I’m not sure how you would get a handle to the player from another script, as this script is written in an anonymous function (closure) style. It deliberately doesn’t expose any global variables to be tinkered with. Also, this script only encloses the audio functionality. Your video player is probably wrapped in a separate function, and is similarly isolated.
There’s a couple of ways I might approach fixing this.
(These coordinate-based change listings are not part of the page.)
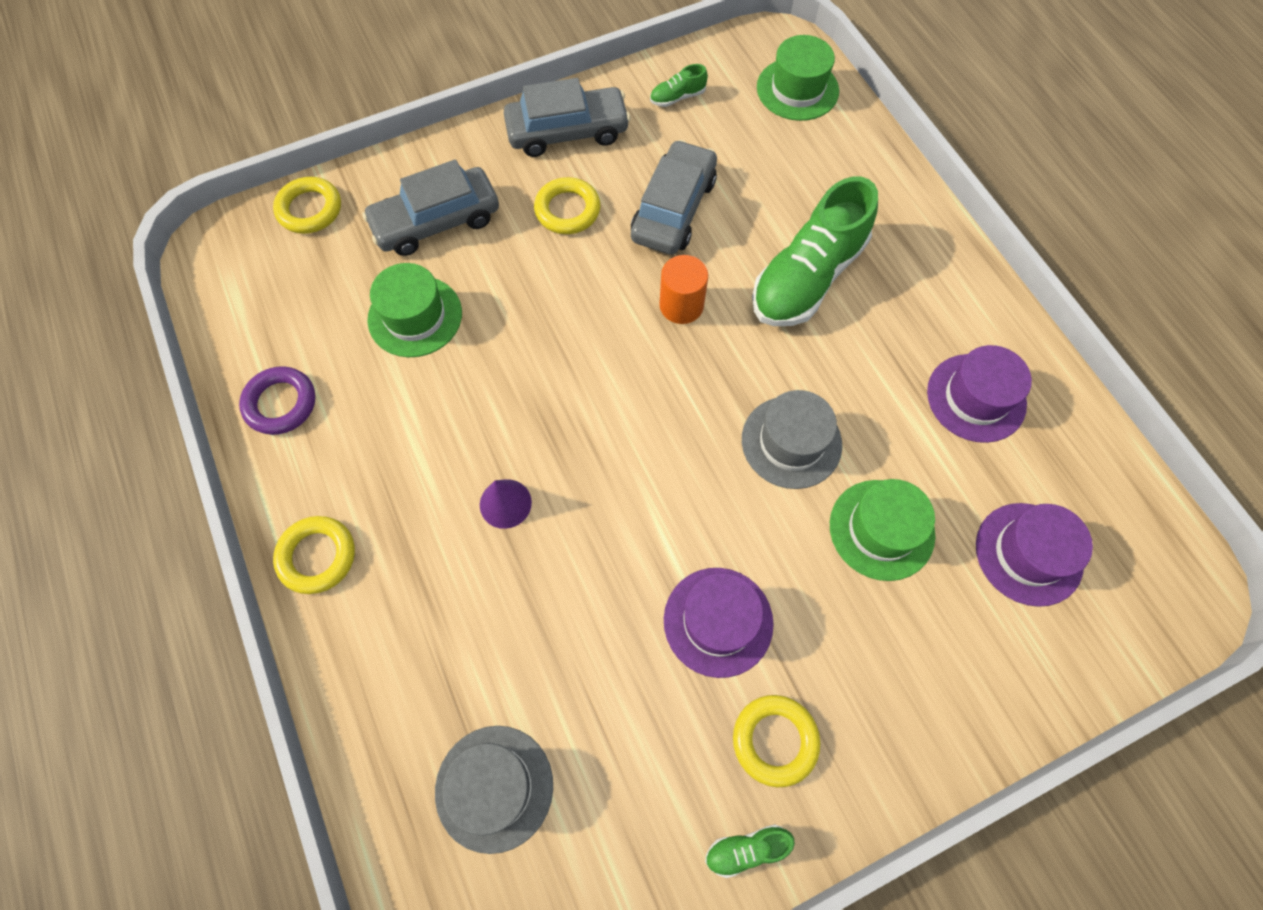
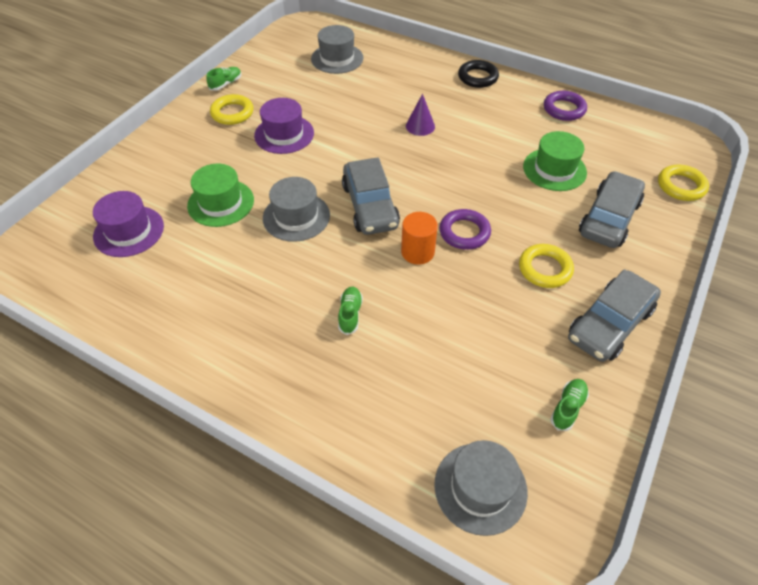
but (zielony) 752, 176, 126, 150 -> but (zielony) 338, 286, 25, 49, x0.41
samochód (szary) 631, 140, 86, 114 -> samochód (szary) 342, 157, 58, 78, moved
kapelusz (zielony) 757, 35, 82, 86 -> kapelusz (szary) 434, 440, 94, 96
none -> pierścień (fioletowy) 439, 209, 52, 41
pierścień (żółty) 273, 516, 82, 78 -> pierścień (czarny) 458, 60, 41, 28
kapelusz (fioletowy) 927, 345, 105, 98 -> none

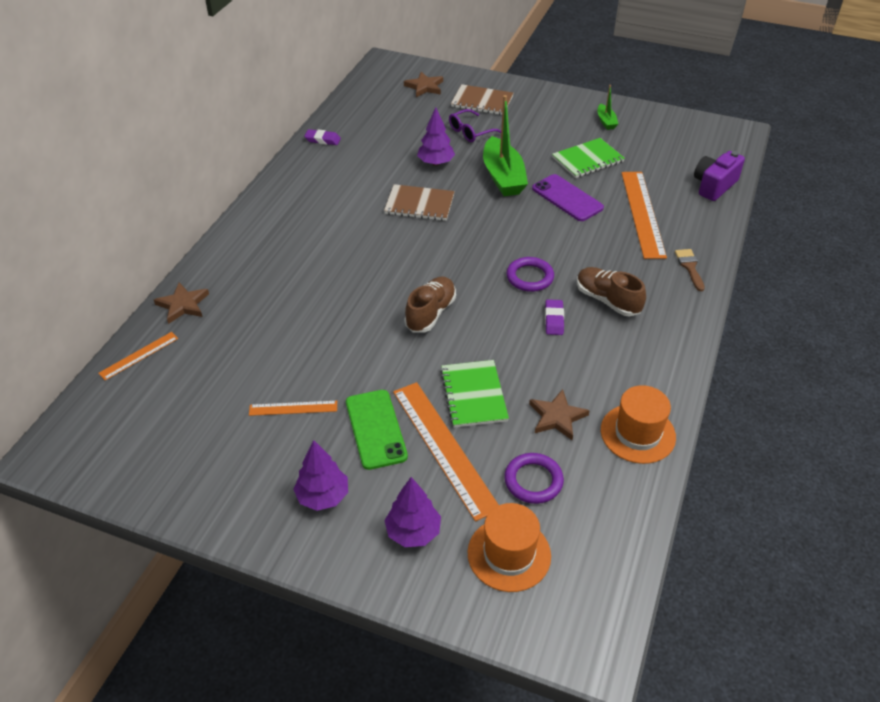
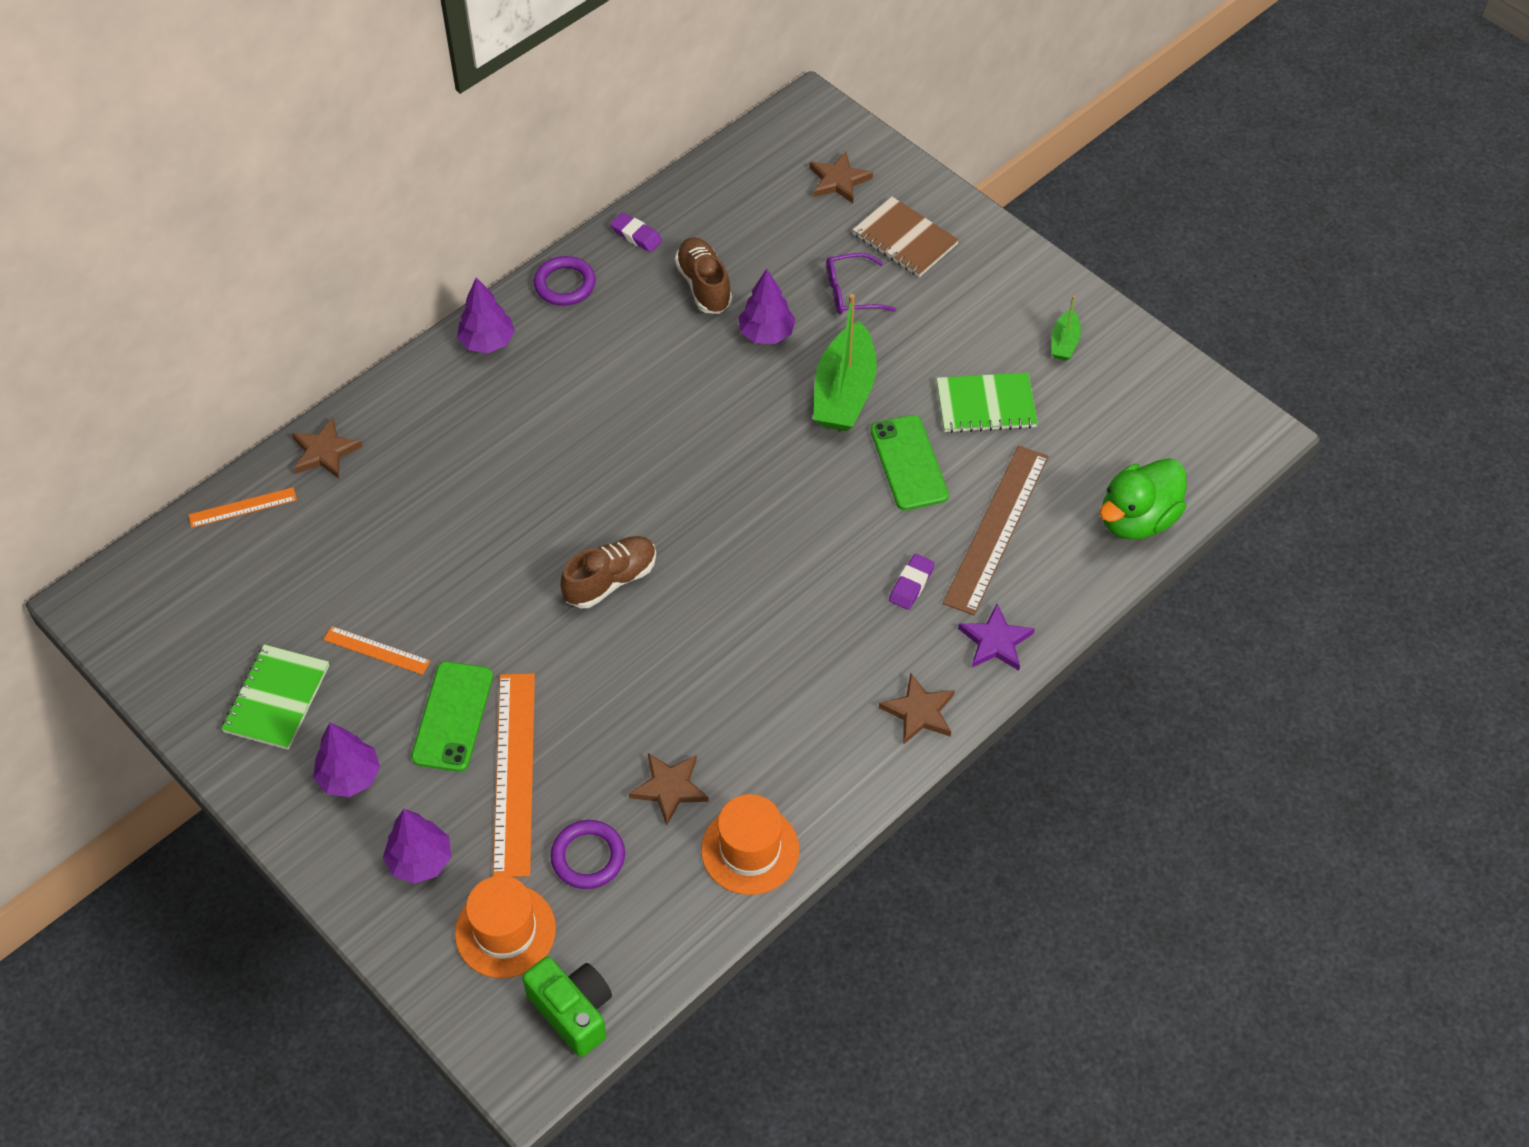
zeszyt (zielony) 440, 360, 69, 68 -> zeszyt (zielony) 221, 644, 108, 106, moved
none -> drzewko (fioletowy) 457, 277, 58, 76
none -> aparat fotograficzny (zielony) 522, 956, 90, 101
pierścień (fioletowy) 506, 257, 48, 35 -> pierścień (fioletowy) 534, 256, 62, 50, moved
but (brązowy) 577, 267, 69, 49 -> but (brązowy) 675, 237, 57, 77, moved
telefon (fioletowy) 532, 174, 72, 47 -> telefon (zielony) 871, 415, 78, 95
none -> gwiazda (brązowy) 879, 673, 76, 72
gumka do mazania (fioletowy) 545, 299, 19, 36 -> gumka do mazania (fioletowy) 889, 554, 46, 56, moved
linijka (pomarańczowy) 622, 172, 45, 87 -> linijka (brązowy) 943, 445, 105, 170
pędzel (brązowy) 675, 249, 30, 42 -> gwiazda (fioletowy) 958, 603, 77, 68
aparat fotograficzny (fioletowy) 694, 151, 51, 50 -> kaczka (zielony) 1100, 458, 87, 82
zeszyt (brązowy) 384, 184, 71, 37 -> none

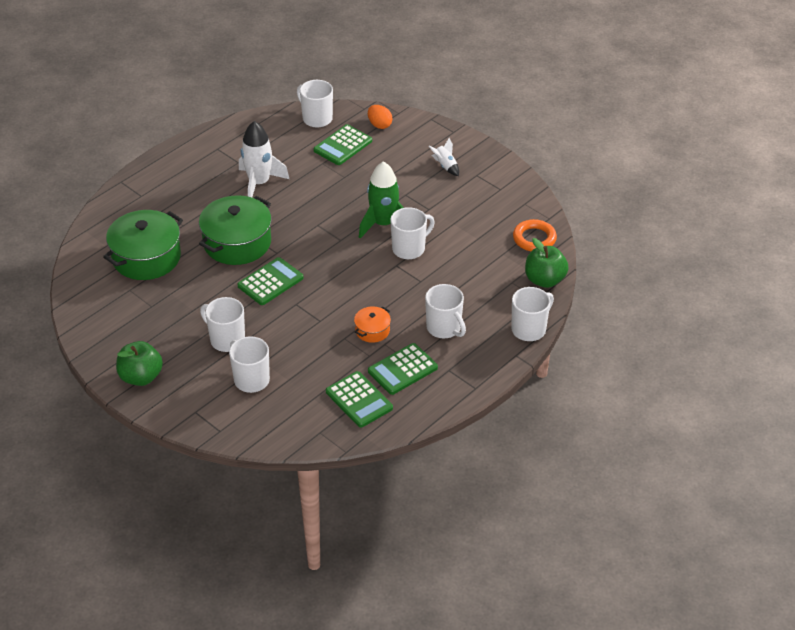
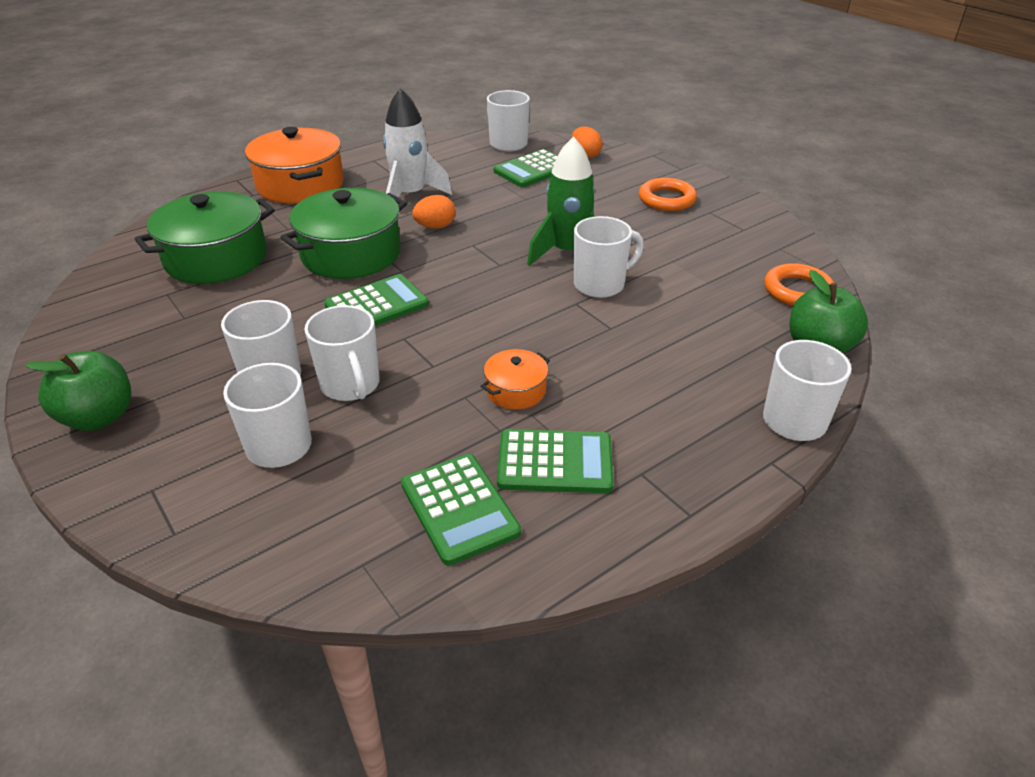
none -> garnek (pomarańczowy) 245, 127, 99, 76
kubek (biały) 425, 284, 41, 54 -> kubek (biały) 304, 305, 76, 96, moved
none -> jajko (pomarańczowy) 412, 195, 44, 34
kalkulator (zielony) 368, 343, 70, 52 -> kalkulator (zielony) 497, 429, 117, 64, 150 degrees counterclockwise
rakieta (biały) 429, 138, 30, 38 -> pierścień (pomarańczowy) 639, 178, 58, 33

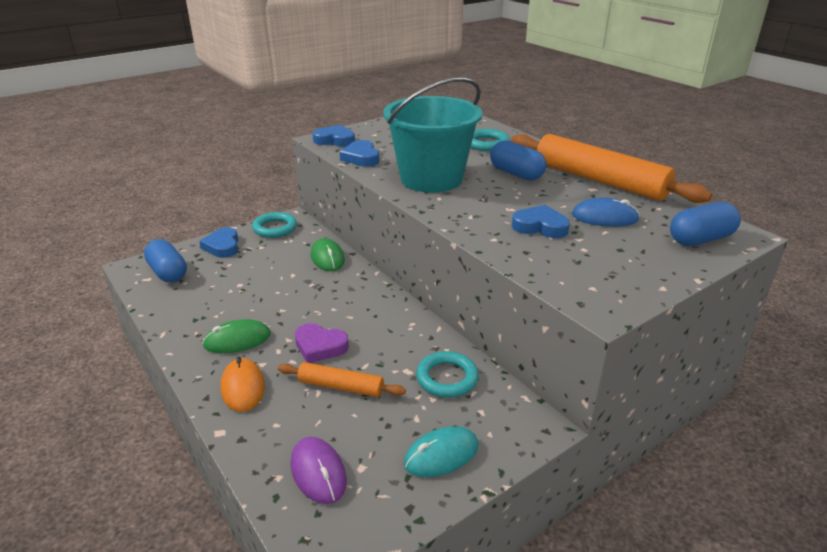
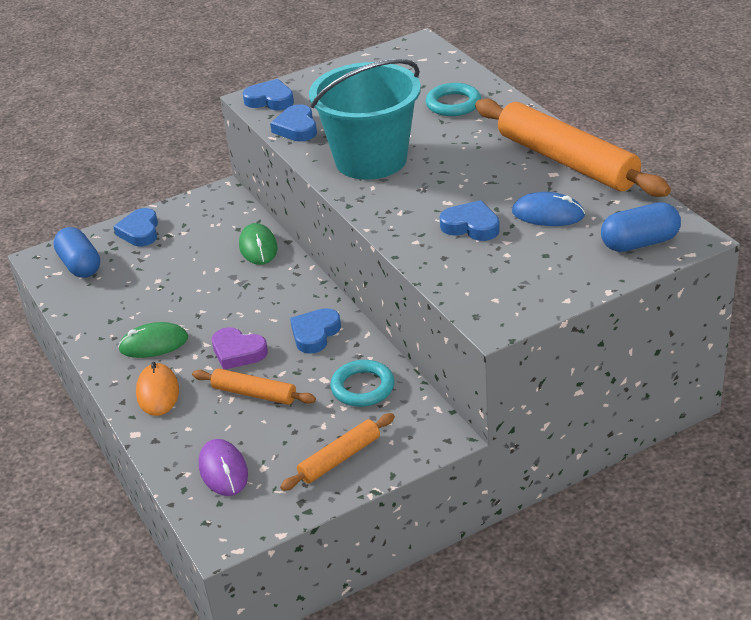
myszka (turkusowy) 404, 426, 74, 51 -> wałek do ciasta (pomarańczowy) 280, 413, 115, 78
none -> serce (niebieski) 290, 308, 51, 46
pierścień (turkusowy) 252, 212, 45, 26 -> none
kapsułka (niebieski) 490, 140, 57, 41 -> none

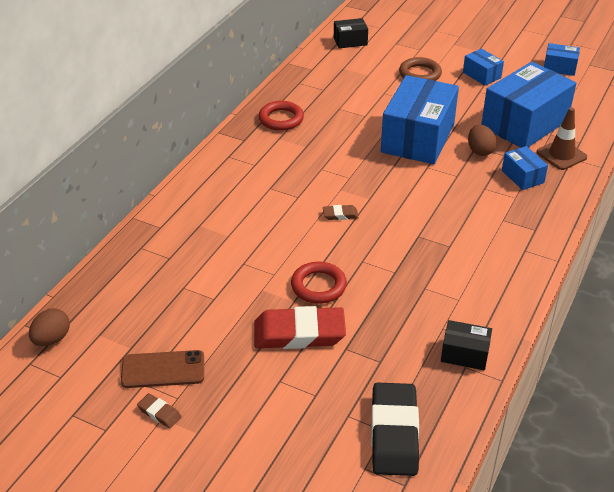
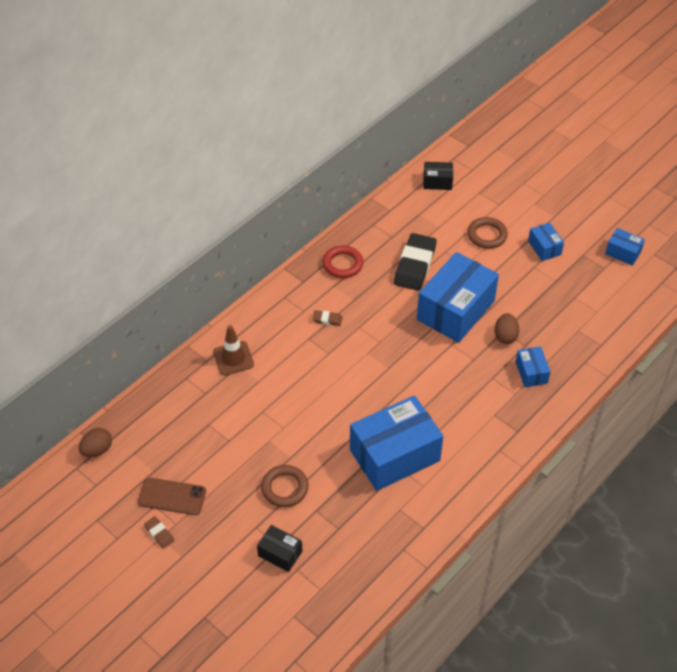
pachołek (brązowy) 537, 107, 50, 63 -> pachołek (brązowy) 213, 325, 41, 50, moved
pudełko (czarny) 441, 320, 51, 50 -> pudełko (czarny) 257, 525, 45, 47, moved
gumka do mazania (czerwony) 254, 306, 92, 43 -> pierścień (brązowy) 261, 465, 48, 42
gumka do mazania (brązowy) 323, 205, 36, 15 -> gumka do mazania (brązowy) 312, 310, 31, 16, moved
pudełko (niebieski) 481, 62, 95, 86 -> pudełko (niebieski) 350, 395, 93, 96, moved
gumka do mazania (czarny) 371, 382, 48, 94 -> gumka do mazania (czarny) 394, 233, 43, 58, moved
pierścień (czerwony) 291, 261, 56, 43 -> none

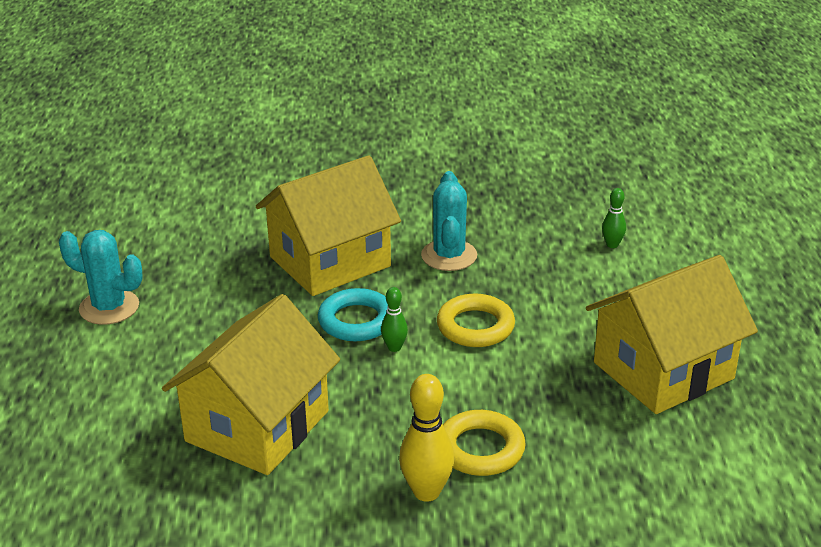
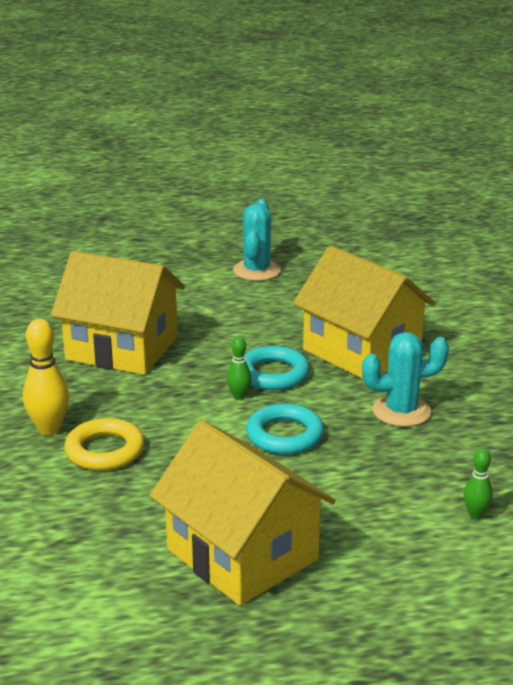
pierścień (żółty) 437, 294, 78, 53 -> pierścień (turkusowy) 246, 403, 78, 51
The quick and dirty way would be to declare a global variable, like window.players = , and then inside both players, append a handle to each player to that array:
window.players.push($(this).jPlayer); //not sure if this is correct, you'd need to fiddle
Then, in either of the players, you could first go through all the players in the global array and stop them:
for(var i=0; i < window.players.length; i++){
window.players[i]('stop');
};
…before issuing a (‘play’) command to the current one.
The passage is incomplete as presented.